Obama recibió desde el primer momento toda la devoción del mundo simplemente por ser la antítesis del diablo de aquel momento, George Walker Bush. La comparación entre los hechos del presidente, desacreditado como no hubo otro, y las preciosistas promesas del aspirante negro a la Casa Blanca era sangrante. Y a eso, a una comparación desequilibrada de promesas e intenciones con la torpe realidad presente, se reducía todo el bagaje positivo que servía a Obama para atraer sobre sí todas las esperanzas del mundo.

Andamos necesitados de buenas palabras, de ilusiones que nos reconforten, de que alguien venga y nos recargue el ánimo, como se recarga el gas refrigerante de un coche. Y llegó Barak Hussein Obama y nos dijo lo que queríamos oír y el mundo respiró y sonreímos y nuestra mirada se iluminó y hasta pareció que amanecía por primera vez.

Todo eso a mí me puso en guardia. Sospeché, quizá por simple y desconfiado, que no podía ser lógica tanta entrega con los ojos cerrados, que no era sano depositar tanta confianza en un recién llegado, tanta fe ciega en alguien que nos prometía el paraíso en la tierra, resolver todas nuestras dudas, todos nuestros temores… aparentemente por su cara bonita.

Con el paso del tiempo sigue el discurso floral de Obama, como el que acaba de pronunciar en El Cairo, sin que el paso del tiempo que lleva ya en la cima del mundo le vaya desgastando. Apenas algún detalle nos confiesa que también es humano y le hace poner los pies en la realidad de la Tierra, Guantánamo sigue abierto y las dificultades de la gestión diaria van abriendo sus ojos a las contrariedades de la realidad cotidiana, a la verdadera verdad. Hoy Obama no ha dado motivos de decepción, si exceptuamos su despiste (el de la persona que le escribió el discurso) histórico geográfico a cuenta de Córdoba y la Inquisición, pero sin embargo descubro en gentes de mi entorno y de mi confianza un profundo malestar contra él; en mí descubro una cierta preocupación instintiva que desaparece inmediatamente cuando mi parte racional se impone a dichos instintos. ¿Por qué?

Lo de mi instinto lo justifico porque siempre me ha costado aceptar que la realidad pueda ser tan maravillosa como me la pintan los infinitos y fervorosísimos partidarios del líder mundial, porque no me fío de que nos entreguemos a tumba abierta a nadie, porque me cuesta fiarme porque sí.

La desconfianza y el malestar que sienten hacia él otras personas que en otros aspectos suelen tener buen juicio y ser equilibrados… sospecho que se debe a Zapatero y a su interesadísimo interés (la redundancia es voluntaria) en equipararse a él, en establecer un paralelismo, en apropiarse del prestigio que todavía, y supongo que por mucho tiempo, lleva consigo el presidente norteamericano.

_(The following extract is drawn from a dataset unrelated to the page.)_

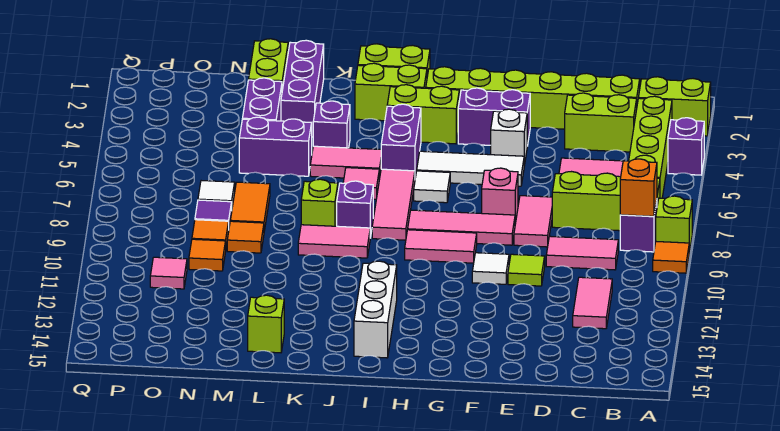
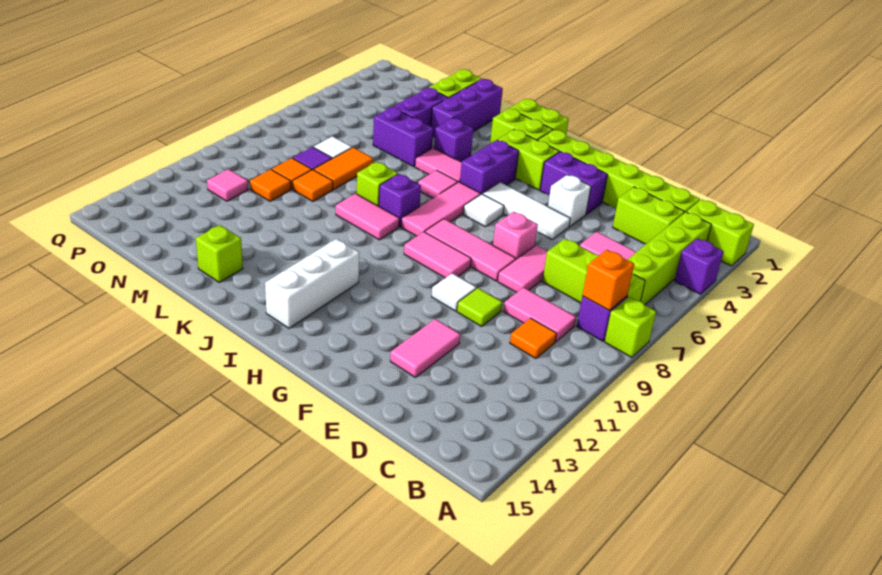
orange tile A9 level 1 -> orange tile C10 level 1
pink tile C11:C12 level 1 -> pink tile E12:E13 level 1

Para algunas personas, el efecto que se está consiguiendo es el contrario: arrojar sobre Obama las culpas, reales o supuestas, de Zapatero.

Las alusiones sesgadas para aprovechamiento propio que realiza nuestro presidente de vez en cuando y las memeces interplanetarias que anteayer ha “expulsado” Leire Pajín para regocijo de ambas orillas del Océano empiezan a cansar a los oyentes españoles, de manera que sobre un presidente americano que, sin haber hecho todavía nada extraordinario, ha cambiado la perspectiva desde la que se contemplaba el futuro, empiezan a pesar las limitaciones, el sectarismo y los errores de este gobierno en el que conviven buenos, serios y experimentados profesionales de la política con bibianas y pajines.